The Maximum Reservoir Contact (MRC) concept was developed to improve well productivity and sustainability by maximizing the contact area with target reservoirs. MRC is a proven technology for the development of tight/non-economical reservoirs. Completion design for MRC wells plays a vital role in enhancing well deliverability, monitoring and accessibility. MRC technology was put into application to appraise a tight and thin heterogeneous carbonate reservoir in a giant offshore field in Abu Dhabi. Different completion scenarios were simulated to select the best suited completion to achieve enhanced well deliverability, monitoring and accessibility. Heavy casing design with liner and tie-back system was finalized to maximize accessibility and achieve proper isolation behind casing. A special pre-perforated liner was also designed to eliminate the pressure drop across the wellbore. The MRC drain was divided mainly into two sections, blank pipe and pre-perforated liner equipped with swell packers for isolation. Pre-perforated liner was subdivided into compartments for proper flow distribution, accessibility and monitoring. The blank pipe was utilized to isolate the potential gas zone. Fractures and faults presented a major challenge in achieving the well objective.
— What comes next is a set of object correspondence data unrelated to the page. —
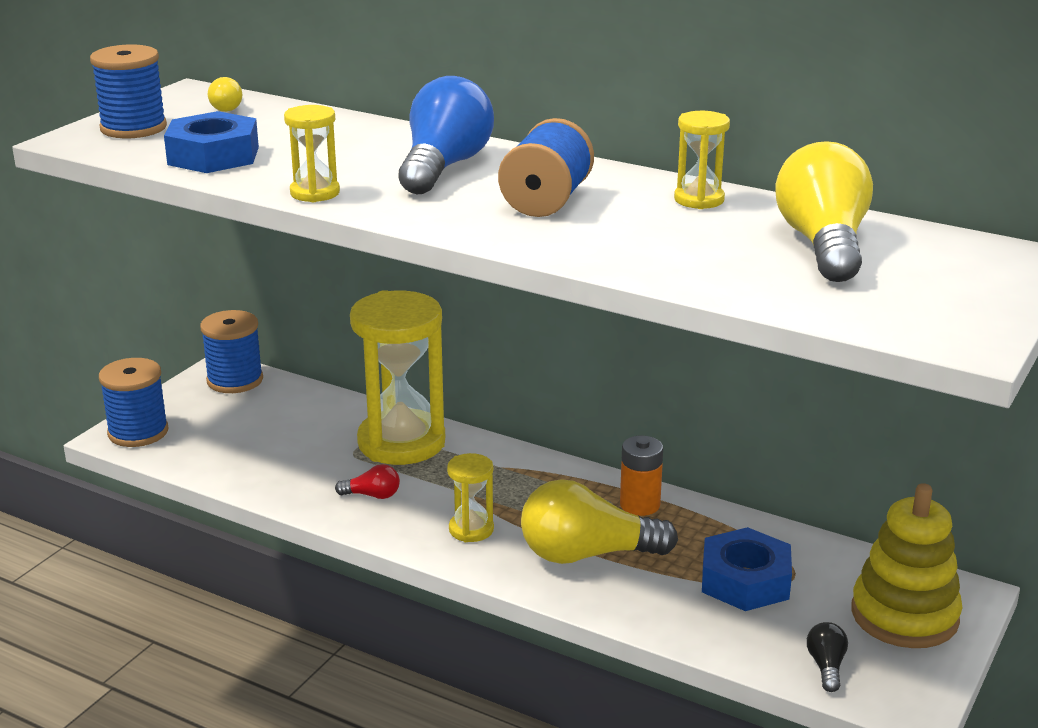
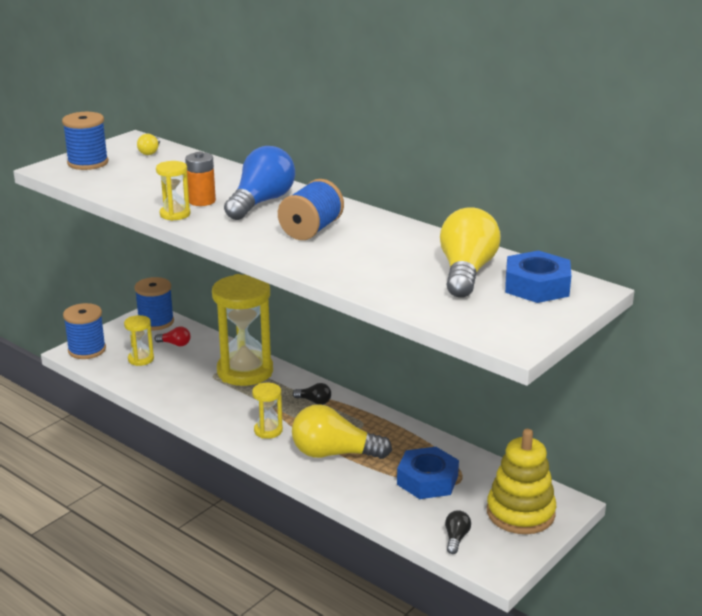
camera: 10 degrees right, 0 degrees up
(213, 156) = (126, 185): blue nut -> blue nut (536, 286)
(372, 495) = (215, 403): red light bulb -> red light bulb (175, 344)
(525, 478) = (314, 401): none -> black light bulb
(640, 505) = (380, 426): orange battery -> orange battery (202, 201)
(699, 200) = (406, 236): yellow hourglass -> yellow hourglass (141, 359)

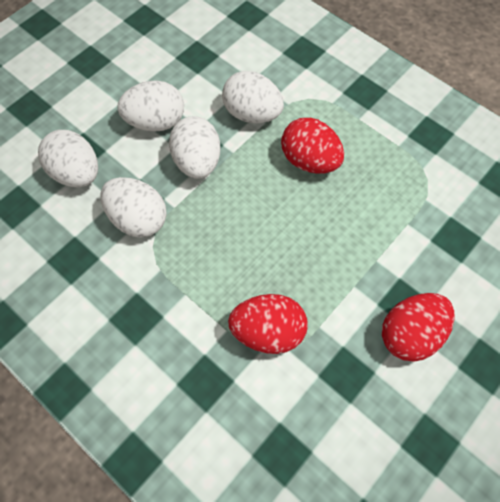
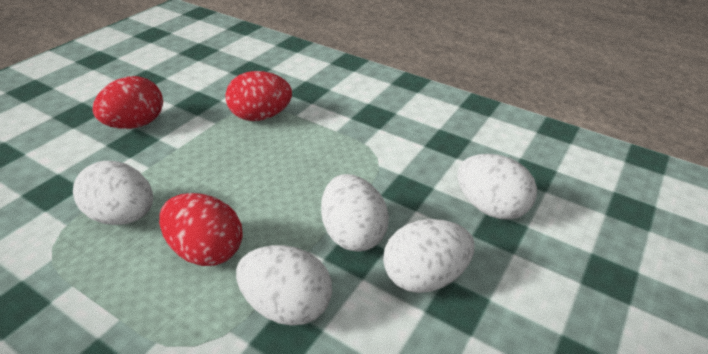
camera: 170 degrees right, 25 degrees down
(138, 219) = (400, 175): white egg -> white egg (123, 216)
Special logging requirements were also considered for proper characterization of the suspected faults/fractures as well as to confirm and locate the source of gas risk for compartmentalization. For proper accessibility, monitoring, stimulation and sustainable production, tapered upper completion was designed and equipped with permanent downhole gauge for continuous monitoring. The well was successfully drilled and completed with production performance exceeding expectation which will indeed pave the way to apply MRC technology to unlock the all-out potential from undeveloped tight heterogeneous reservoirs within the field.